Ultimate Classic Rock named the song the best Cars song as well as the best Benjamin Orr Cars song, saying "On a near-perfect debut album, the Roy Thomas Baker-produced "Just What I Needed" was a near-perfect song." The site also ranked it the 35th best classic rock song of all time. Classic Rock History critic Brian Kachejian rated it as the Cars' 2nd greatest song, describing it as "a combination of Benjamin Orr’s original-sounding voice, Greg Hawkes’ fascinating keyboards, Elliot Easton’s sparkling guitar, and that rock meets dance meets punk groove set up so perfectly in the rhythm section of Benjamin Orr and David Robinson." Fagan rated it as the Cars best song sung by Orr, praising Orr's "effortlessly cool and quintessentially rock 'n' roll" vocal delivery. The song was also ranked among the band and Ocasek's best by The New York Times, NME, Esquire, and Inquisitr.

In 2021, Rolling Stone added "Just What I Needed" to their list of "500 Greatest Songs of All Time," ranking it at 369 and writing that the song "defined [the band's] mix of precision-tuned sleekness and creepy mystery."

Weezer frontman Rivers Cuomo singled out the song as the reason for selecting Ocasek to be the band's producer for their debut album, recalling, "One day I was in the grocery store and I heard 'Just What I Needed'. I was like, 'Yeah that's kind of what I want the Weezer record to sound like. So let's get that guy."

Australian solo artist Aodhan notably covered this song on Triple J's 'Like a Version' in 2021.

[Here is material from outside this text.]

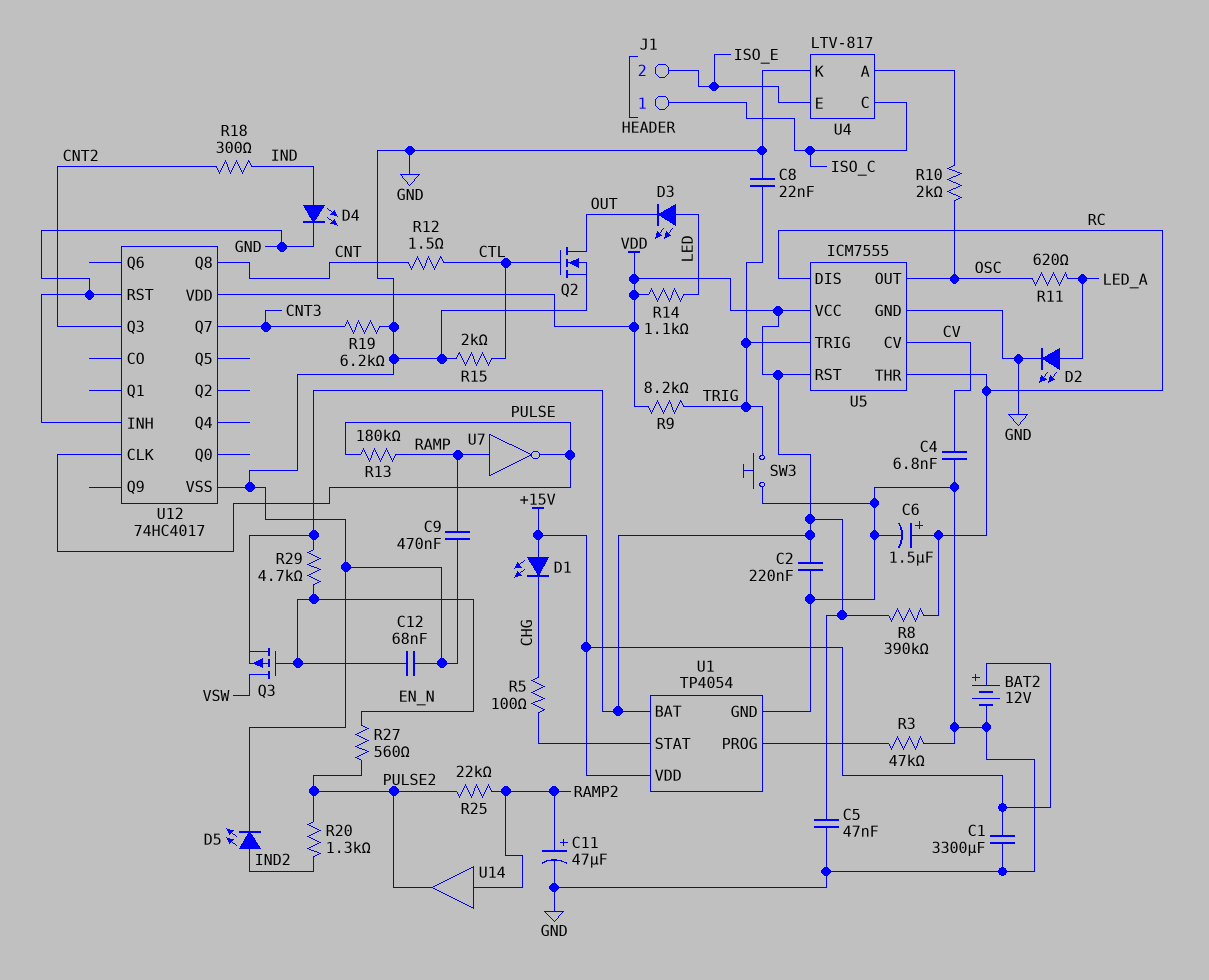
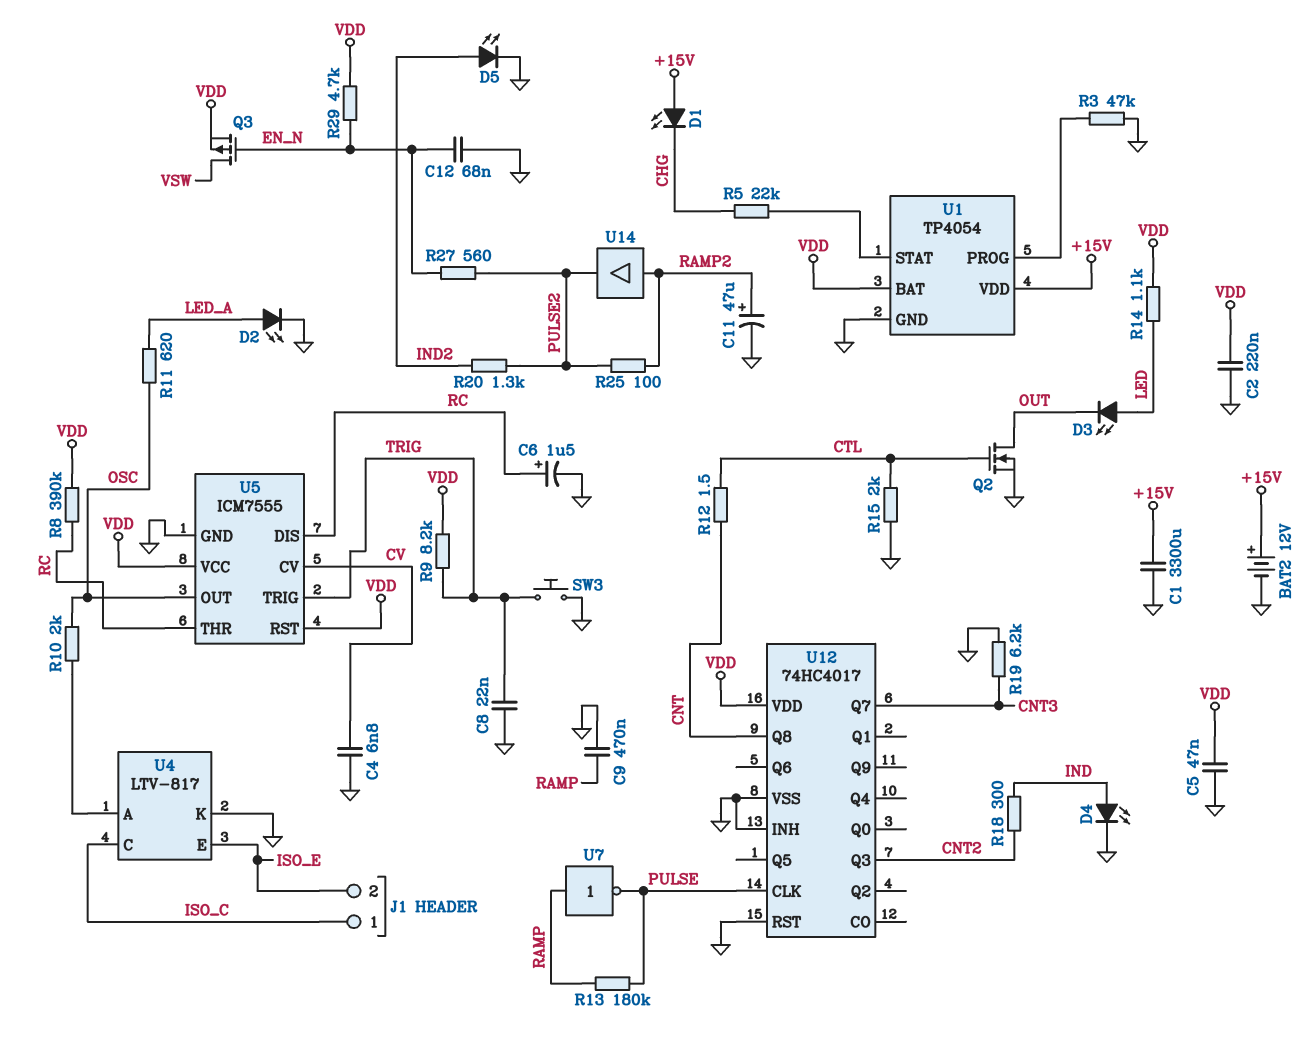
R5: 100 (CHG, U1/STAT) -> 22k (CHG, U1/STAT)
R25: 22k (PULSE2, RAMP2) -> 100 (PULSE2, RAMP2)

Nicholas Petricca has credited this song as a major inspiration for writing his band Walk the Moon's hit "Shut Up and Dance".

== Personnel ==

- Benjamin Orr – lead vocals, bass guitar
- Elliot Easton – lead guitar, backing vocals
- Ric Ocasek – rhythm guitar, backing vocals
- Greg Hawkes – ARP Omni, Yamaha CP-30, Korg MiniKorg, backing vocals
- David Robinson – drums, percussion

==Charts==

===Weekly charts===

1978–1979 weekly chart performance for "Just What I Needed"
| Chart (1978–1979) | Peak position |
|---|---|
| Australia (Kent Music Report) | 96 |
| Canada Top Singles (RPM) | 38 |
| Ireland (IRMA) | 27 |
| New Zealand (Recorded Music NZ) | 38 |
| UK Singles (Official Charts) | 17 |
| US Billboard Hot 100 | 27 |
| US Cash Box Top 100 Singles | 24 |

2019 weekly chart performance for "Just What I Needed"
| Chart (2019) | Peak position |
|---|---|
| US Hot Rock & Alternative Songs (Billboard) | 9 |

===Year-end charts===

Year-end chart performance for "Just What I Needed"
| Chart (1978) | Position |
|---|---|
| US (Joel Whitburn's Pop Annual) | 169 |

==Certifications==

| Region | Certification | Certified units/sales |
| New Zealand (RMNZ) | Platinum | 30,000^{‡} |
^{‡} Sales+streaming figures based on certification alone.